A Descriptive Account of the Island of Jamaica

A descriptive account of the island of Jamaica with remarks upon the cultivation of sugar-cane, throughout the different seasons of the year, and chiefly considered in a picturesque point of view; also observations and reflections upon what would probably be the consequences of an abolition of the slave-trade, and of the emancipation of the slaves, Vol. I.

With riches derived from his Jamaican sugar plantations and the slavery which supported it, Beckford was noted for his hosting of lavish parties and banquets, and for employing Mozart as his son’s piano teacher. However he lost it all, and wrote “A descriptive account….”, in order to satisfy his creditors, from a cell in Fleet debtors’ prison.

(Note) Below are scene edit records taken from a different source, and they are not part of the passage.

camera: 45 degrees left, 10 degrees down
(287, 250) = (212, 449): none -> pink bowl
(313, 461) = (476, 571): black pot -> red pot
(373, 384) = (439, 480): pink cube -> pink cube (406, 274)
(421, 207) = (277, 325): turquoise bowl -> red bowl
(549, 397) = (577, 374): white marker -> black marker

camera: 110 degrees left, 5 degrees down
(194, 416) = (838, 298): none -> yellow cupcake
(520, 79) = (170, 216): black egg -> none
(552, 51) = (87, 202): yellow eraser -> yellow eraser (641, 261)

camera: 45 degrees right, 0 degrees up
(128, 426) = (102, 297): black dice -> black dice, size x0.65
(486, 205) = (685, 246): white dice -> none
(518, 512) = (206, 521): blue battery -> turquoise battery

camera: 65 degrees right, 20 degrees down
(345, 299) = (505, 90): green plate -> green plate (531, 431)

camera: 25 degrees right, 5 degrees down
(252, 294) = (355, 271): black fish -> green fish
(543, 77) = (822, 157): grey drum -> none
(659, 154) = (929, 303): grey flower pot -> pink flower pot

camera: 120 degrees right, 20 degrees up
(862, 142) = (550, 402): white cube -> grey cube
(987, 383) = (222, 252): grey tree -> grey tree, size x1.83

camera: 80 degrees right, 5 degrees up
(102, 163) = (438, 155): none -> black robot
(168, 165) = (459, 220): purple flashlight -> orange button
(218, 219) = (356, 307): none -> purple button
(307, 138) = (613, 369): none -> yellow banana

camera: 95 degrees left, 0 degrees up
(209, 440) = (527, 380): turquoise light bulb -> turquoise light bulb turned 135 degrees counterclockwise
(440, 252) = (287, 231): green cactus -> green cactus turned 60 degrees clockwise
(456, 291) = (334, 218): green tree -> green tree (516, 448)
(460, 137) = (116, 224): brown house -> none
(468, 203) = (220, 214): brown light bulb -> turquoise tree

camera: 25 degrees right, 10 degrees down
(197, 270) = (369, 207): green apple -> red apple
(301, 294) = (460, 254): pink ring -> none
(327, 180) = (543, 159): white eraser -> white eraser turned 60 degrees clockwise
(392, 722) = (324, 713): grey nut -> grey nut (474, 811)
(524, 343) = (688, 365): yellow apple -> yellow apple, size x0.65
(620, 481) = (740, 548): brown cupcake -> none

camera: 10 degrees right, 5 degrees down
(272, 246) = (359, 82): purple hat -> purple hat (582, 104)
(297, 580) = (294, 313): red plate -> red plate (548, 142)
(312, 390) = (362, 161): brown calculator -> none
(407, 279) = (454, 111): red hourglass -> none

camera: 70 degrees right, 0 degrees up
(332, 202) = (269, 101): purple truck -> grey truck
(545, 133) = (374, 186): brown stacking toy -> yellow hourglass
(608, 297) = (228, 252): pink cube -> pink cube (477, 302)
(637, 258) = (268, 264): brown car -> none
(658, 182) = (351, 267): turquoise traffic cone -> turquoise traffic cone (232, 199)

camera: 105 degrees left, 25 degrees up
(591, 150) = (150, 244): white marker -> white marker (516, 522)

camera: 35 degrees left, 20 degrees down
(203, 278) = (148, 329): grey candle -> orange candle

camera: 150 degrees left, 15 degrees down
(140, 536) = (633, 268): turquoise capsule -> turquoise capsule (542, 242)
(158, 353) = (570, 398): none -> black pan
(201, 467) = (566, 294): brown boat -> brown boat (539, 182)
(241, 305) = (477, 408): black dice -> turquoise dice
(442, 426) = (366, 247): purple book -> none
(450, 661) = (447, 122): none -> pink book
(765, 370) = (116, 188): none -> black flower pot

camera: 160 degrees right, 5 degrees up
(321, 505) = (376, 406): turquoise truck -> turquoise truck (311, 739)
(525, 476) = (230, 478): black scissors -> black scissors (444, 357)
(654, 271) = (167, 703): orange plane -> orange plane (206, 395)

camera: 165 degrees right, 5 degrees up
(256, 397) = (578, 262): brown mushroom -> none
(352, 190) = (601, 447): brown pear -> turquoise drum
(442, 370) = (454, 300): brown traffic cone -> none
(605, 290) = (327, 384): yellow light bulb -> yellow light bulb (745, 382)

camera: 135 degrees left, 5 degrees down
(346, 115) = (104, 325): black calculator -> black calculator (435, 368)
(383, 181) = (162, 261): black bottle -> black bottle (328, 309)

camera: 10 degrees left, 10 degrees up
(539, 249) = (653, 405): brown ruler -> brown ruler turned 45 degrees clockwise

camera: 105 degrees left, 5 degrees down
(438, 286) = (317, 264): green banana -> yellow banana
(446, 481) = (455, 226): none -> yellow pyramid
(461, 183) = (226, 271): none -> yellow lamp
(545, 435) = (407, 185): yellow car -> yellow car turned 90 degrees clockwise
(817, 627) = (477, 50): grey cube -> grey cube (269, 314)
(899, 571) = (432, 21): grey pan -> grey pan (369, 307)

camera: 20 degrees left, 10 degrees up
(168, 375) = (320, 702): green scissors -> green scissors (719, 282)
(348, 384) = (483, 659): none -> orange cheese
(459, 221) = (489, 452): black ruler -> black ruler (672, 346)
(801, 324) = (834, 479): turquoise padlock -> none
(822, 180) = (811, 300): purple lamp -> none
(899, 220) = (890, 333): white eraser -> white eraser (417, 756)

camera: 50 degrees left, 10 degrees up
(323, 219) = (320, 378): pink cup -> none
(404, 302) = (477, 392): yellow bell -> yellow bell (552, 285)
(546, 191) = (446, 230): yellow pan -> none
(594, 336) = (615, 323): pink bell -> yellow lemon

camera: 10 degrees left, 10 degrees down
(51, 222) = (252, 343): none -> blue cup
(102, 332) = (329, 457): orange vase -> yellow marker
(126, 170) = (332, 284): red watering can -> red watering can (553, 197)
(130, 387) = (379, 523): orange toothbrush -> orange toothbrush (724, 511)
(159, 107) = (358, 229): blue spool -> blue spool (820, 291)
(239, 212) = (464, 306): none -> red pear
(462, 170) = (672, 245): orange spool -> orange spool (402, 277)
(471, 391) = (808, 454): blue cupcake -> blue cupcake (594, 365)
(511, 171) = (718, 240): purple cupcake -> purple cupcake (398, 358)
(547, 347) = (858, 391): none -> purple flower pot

William Beckford. Printed for T. and J. Egerton, Whitehall, 1790. Layton Collection 12887

  • Part “How To” guide on setting up a sugar plantation, part geographical account of the island, and part vehicle to prevent abolition, Beckford attempts to beguile the reader with the notion of a paternal benevolence between master and slave, and an aesthetic beauty in the labour and bondage of a people. Interestingly, deprived of his own liberty, he launches a self-pitying tirade against the British debtors’ prison system, whilst asserting that his own slaves are happy and content in their condition, “… they never having known a land of freedom”.